When remote cache is not configured, the process is:

unzip local cache from past jobs/pipelines (if any)
run the job scripts
zip produced cache for future jobs/pipelines

When remote cache is configured, the process is:

download remote cache from past jobs/pipelines (if any)
unzip cache (if downloaded)
run the job scripts
zip produced cache
upload produced cache for future jobs/pipelines

Without autoscaling, when infrastructure is undersized, some jobs have also to wait for available hardware resources.

On autoscaling infrastructure, when current resources are not enough, some jobs have also to wait for new servers to spin up.

The official documentation is pretty straightforward ; for runners to work with caches efficiently, you must do one of the following:

Use a single runner for all your jobs. At least the similar ones
Use multiple runners that have distributed caching, where the cache is stored in S3 buckets. Shared runners on GitLab.com behave this way.
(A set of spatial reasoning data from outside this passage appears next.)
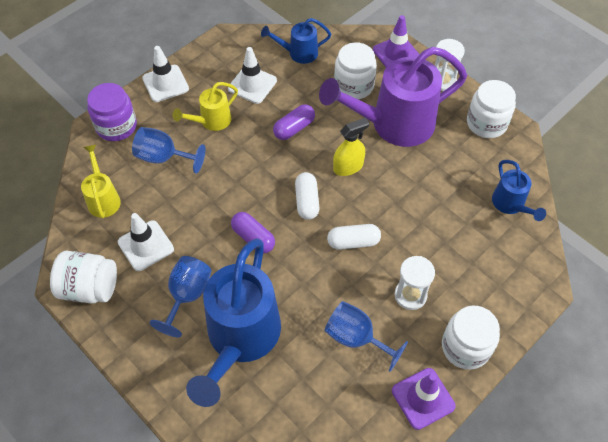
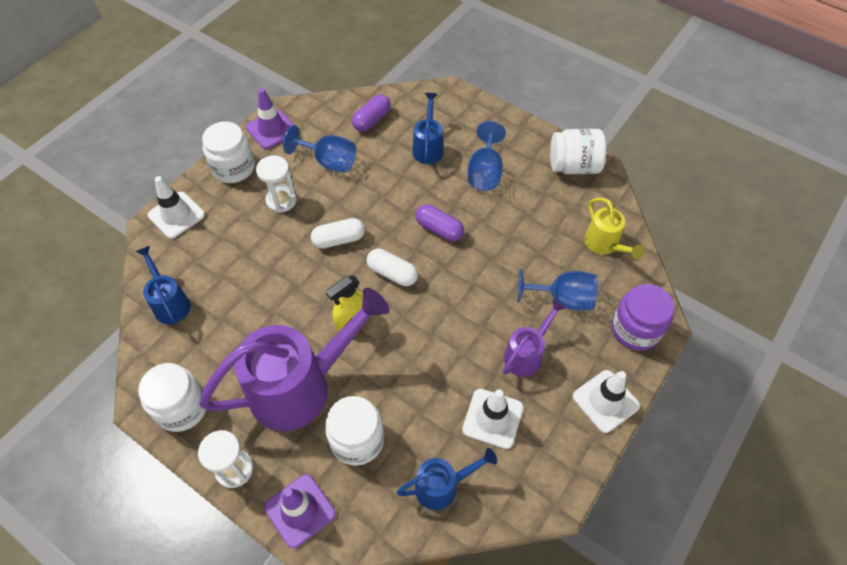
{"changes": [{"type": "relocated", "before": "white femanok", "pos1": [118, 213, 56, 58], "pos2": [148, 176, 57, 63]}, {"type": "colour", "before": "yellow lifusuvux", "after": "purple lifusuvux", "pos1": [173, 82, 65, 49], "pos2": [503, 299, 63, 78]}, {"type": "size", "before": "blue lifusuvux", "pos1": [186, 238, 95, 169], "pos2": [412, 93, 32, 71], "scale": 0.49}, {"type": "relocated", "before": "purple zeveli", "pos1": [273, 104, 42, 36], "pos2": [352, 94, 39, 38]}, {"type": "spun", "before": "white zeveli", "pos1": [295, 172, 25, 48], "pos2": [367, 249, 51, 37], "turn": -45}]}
These runners can be in autoscale mode, but they don’t have to be
Use multiple runners with the same architecture and have these runners share a common network-mounted directory to store the cache. This directory should use NFS or something similar. These runners may be in autoscale mode

Topologies without autoscaling

No autoscaling means that physical resources are reserved upfront and are, by definition, limited. Several of those topologies are viable. And they all share some pros and cons. Some cons can be mitigated.

Pros:

Simple topology
Predictable cost
No runtime consumed by spinning new servers

Cons:

Hard limit capacity
- Mitigators: better/faster/stronger server (vertical scalability) or more servers (horizontal scalability)
Constant cost even when not used
- Mitigator: Stopping servers outside working hours

Classic single server

A single GitLab runner on a server, able to run multiple jobs locally.

Pros:

Simple architecture
Fastest GitLab and Docker cache (local)
Easy to install and configure

Cons:

Local cache is not guaranteed with multiple jobs in parallel
- Mitigator: Mounting the cache folder

Multiple fixed servers

The single GitLab runner can be extended to multiple servers, each one having a separate installation of a GitLab runner.

Pros:

some form of (manual) scalability
ability to customize job target
ability to mitigate cache reliability with runner tags

Cons:

Scalability is not manual
- Mitigator: infra-as-code
Unreliable cache when remote cache is not configured
- Mitigator: define tags on servers to guarantee local cache (one for Node jobs, one for Spring jobs, etc.)
- Alternative mitigator: share a common network-mounted directory as stated in GitLab documentation about caching

Kubernetes runner on fixed size cluster

Kubernetes runner is a highly viable way of leveraging unused physical resources on existing Kubernetes clusters.

Pros:

Uses available resources on existing cluster

Cons:

Can slow down applications on shared nodes
Costly if the cluster is only used by GitLab runners
- mitigators: use of preemptible nodes on Cloud providers

Topologies with autoscaling

Autoscaling means that physical resources are reserved when needed, with virtually no physical limit. Most of those topologies are viable. And, like for the previous category, they share some pros and cons. Some cons can be also mitigated.

Pros:

Virtually no physical limit
No cost when not used

Cons:

Time consumed by spinning new servers
Highly unreliable local GitLab and Docker cache

GitLab shared runners

GitLab shared runner are there for everyone, fully managed by GiLab and consumed in the form of CICD minutes.

Pros:

No maintenance
Very reasonable price per minute

Cons:

Notably slow
No local cache

Kubernetes runner on node autoscaling cluster

Kubernetes runner is a highly viable way of leveraging autoscaling capabilities on existing Kubernetes clusters.

Pros:

Uses available resources on existing cluster
At company scale, a dedicated autoscaling cluster becomes cost-efficient

Cons:

Can slow down other applications on shared nodes
- Mitigator: use pods/nodes affinity/anti-affinity and/or limit-ranges/quotas
Spinning new nodes slows down the pipelines
- Mitigator: over-provision your cluster by one or two nodes

Docker machine on Amazon EC2

GitLab can leverage AWS infrastructure to install autoscaling GitLab Runner on AWS EC2. The architecture is pretty simple: a tiny VM is responsible for spawning spot instances when needed.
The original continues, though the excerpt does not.